Review by Meeta on Wogma
Siddharth Malhotra does reasonably well as both Gaurav and Rishi. He has his own style of merging with his surrounding, whethere it is a dreary office meeting or a covert spy operation. This unfortunately, could also mean that if he doesn’t evolve, he will loose screen presence. To elaborate, in the scenes with Jacqueline Fernandez, or for that matter even Hussain Dalal, they own the screen.
Review by Sweta Kaushal on Hindustan Times
The film starts on a rather understated, but flashy note – foreign locations, characters flaunting designer clothes and fake accents, cliched characterisation and very predictable sequences. However, A Gentleman picks up the pace and the juxtaposition of the two Sidharths makes it an engaging to watch, if not entirely gripping.

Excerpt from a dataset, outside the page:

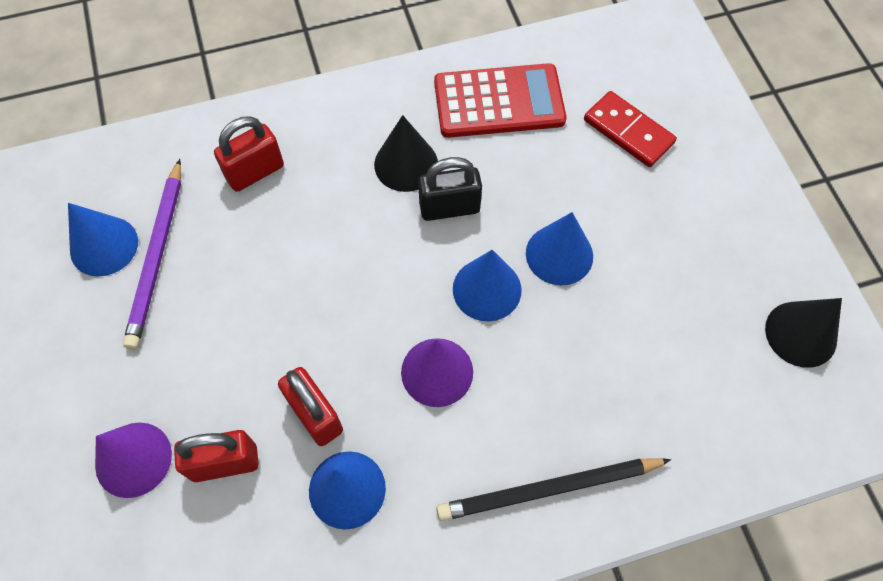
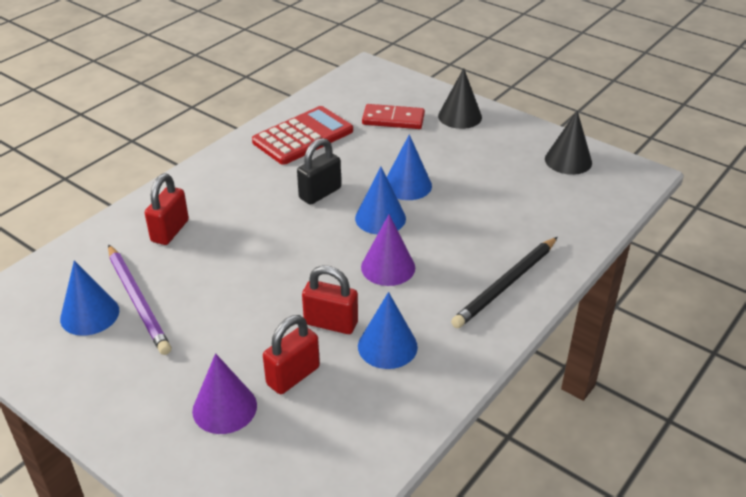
camera: 35 degrees left, 25 degrees down
(406, 164) = (272, 186): black cone -> black cone (460, 116)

Review by Manjusha Radhakrishnan on Gulfnews
There’s no unnecessary melodrama and that’s one of the redeeming qualities of A Gentleman. However, the songs that are inserted in between explosive action sequences serve no particular purpose. While it’s charming to watch Fernandez’ flexibility on a pole, the attempt to mix action and romance isn’t always successful here. Villains, played by actor Darshan Kumar and Shetty, are unwittingly cartoonish and are weighed down by corny dialogues. The film relies heavily on Malhotra’s brooding good-looks to do the heavy lifting. Barring a few well-executed action sequences and witty exchange between Malhotra and his mate at work, the film leaves you unmoved. Watch this film if you are looking for voyeuristic delight featuring two attractive people spar and fight the world for a stupid cause.
Review by Jaidev Hemmady on Movietalkies
Sidharth, who has given above average performances in films such as Brothers and Kapoor And Sons, lets us down rather badly with his roles here. Though he is somewhat tolerable as ‘good boy’ Gaurav, he fails to pull off the toughie Rishi with the kind of style and élan that the character required. Jacqueline is quite easy on the eyes, but fails to do anything much in the acting department. Suniel Shetty has a powerful screen presence, but seems utterly disinterested in his role while Darshan Kumaar as the second baddie Yakub offers able support. As for the film is concerned, I cannot deny that it has a few interesting moments, especially the scene when the truth behind Gaurav and Rishi is unveiled, but overall, the film sorely lacks the entertainment value of a 99 or a Go Goa Gone. Like mentioned earlier, the film comes across as a poor man’s version of a Hollywood action extravaganza and to top it all, the action scenes are pretty average. In a film like this, if the plot is not gripping enough, having some kick-ass action scenes really help, but over here, even that has not been executed properly.